The resynthesis of a phase using this technique requires a considerable
amount of parameters to be generated. As a matter of fact, at a given time,
each partial requires at least 3 parameters: Its Frequency, Its Amplitude,
Its Phase. So at a sampling rate of 44.1 Khz and for controlling 1000 oscillators,
one second of sound needs 3*1000*44100 parameters to be generated.
Now we train a neural network using on the results of the previous
analysis so that it learns the spectral behavior of the instrument. We
use SNNS:
the Stuttgart Neural Network Simulator for the training process.

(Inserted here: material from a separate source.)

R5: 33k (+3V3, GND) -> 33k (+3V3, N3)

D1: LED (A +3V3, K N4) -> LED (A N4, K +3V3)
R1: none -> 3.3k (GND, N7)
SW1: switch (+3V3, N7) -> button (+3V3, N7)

Once the network is trained, we obtain a very compact model that takes
pitch and loudness functions as inputs, and generates the suitable spectral
parameters as outputs. More details on that procedure can be
found in our ICMC'98
publication.
All we need now, to generate the numerous synthesis parameters in real-time,
are the two functions pitch and loudness. There are no more training
datas involved. When we feed the network with the pitch and loudness envelopes
of the phrase it was trained on, we obtain a convincing neural network
approximation
of the previous analysed phrase.
A visual
comparison illustrates how much spectral details is captured
by the neural net.
But we are not interested in simply reproducing phrases that the
model was trained on (although this already represents a huge data
reduction). We are willing to obtain a model general enough so that
it would be able to play any kind of new envelopes that is presented to
it. In other words we want to model the behavior of the whole instrument.
Therefore we analysed a second
suling phrase. We then present the pitch and loudness countours of
this second phrase to the previous network that was trained on the
first phrase. Altough the network was never trained on that particular
phrase, it produces a very
good generalization, again in real-time.